- Interactive map of the Sheikh Kalandar Bobo Complex area

General information
- Architectural style: Central Asian Architecture
- Location: 36, Ismailov Street, Itchan Kala, Khiva, Khorazm Region, Uzbekistan
- Coordinates: 41°24′28″N 60°26′16″E﻿ / ﻿41.40778433888343°N 60.43778063767224°E
- Construction started: 16th century
- Construction stopped: 1894
- Owner: State Property

Technical details
- Material: baked brick
- Floor count: 1

References
- Avesto meʼmoriy majmuasi xaritada

= Sheikh Kalandar Bobo Complex =

Sheikh Kalandar Bobo Complex (or Sho Kalandar Bobo Complex, Shokalandar Bobo Complex) is an architectural monument in Khiva, Khorazm Region, Republic of Uzbekistan. The construction of the complex began in the 16th century and was completed in 1894. Today the complex is located at 36, Ismailov Street, "New Life" neighborhood.
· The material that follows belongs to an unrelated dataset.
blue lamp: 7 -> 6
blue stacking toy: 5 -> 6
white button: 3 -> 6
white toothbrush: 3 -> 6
By the decision of the Cabinet of Ministers of the Republic of Uzbekistan on 4 October 2019, the Sheikh Kalandar Bobo Complex was included in the national list of real estate objects of tangible cultural heritage and received state protection. Currently, the Itchan Kala state museum-reserve is state property based on the right of operational management.
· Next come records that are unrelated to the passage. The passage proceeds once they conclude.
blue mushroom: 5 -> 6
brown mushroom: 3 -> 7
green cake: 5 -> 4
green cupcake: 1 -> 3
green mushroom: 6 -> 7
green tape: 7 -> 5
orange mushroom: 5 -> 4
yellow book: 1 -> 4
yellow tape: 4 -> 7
==History and architecture==
The complex of Sheikh Kalandar Bobo was built in the 16th century by Rahmatulla Yasovulbashi, one of the khan's officials, and was completed in 1894 by Bikajon Bika, the sister of Muhammad Rahim Khan II.

Around the mausoleum of Sheikh Kalandar Bobo, who lived in the 16th century, a complex consisting of a madrasah, a mosque, and a minaret was built. The madrasa is entered through a 3-domed mionsarai (corridor). 3 rooms of mionsarai are interconnected with a classroom and a mosque. The pediment faces the north, and flower-like patterns are raised in its 2 corners. The minaret (height 18 m, base diameter 6 m) is located 4 m away from the pediment, in the center of the head-style madrasa. Bricks are drawn in a wavy pattern on his "belt". Only the shrine has been preserved of the 3 rooms of mausoleum.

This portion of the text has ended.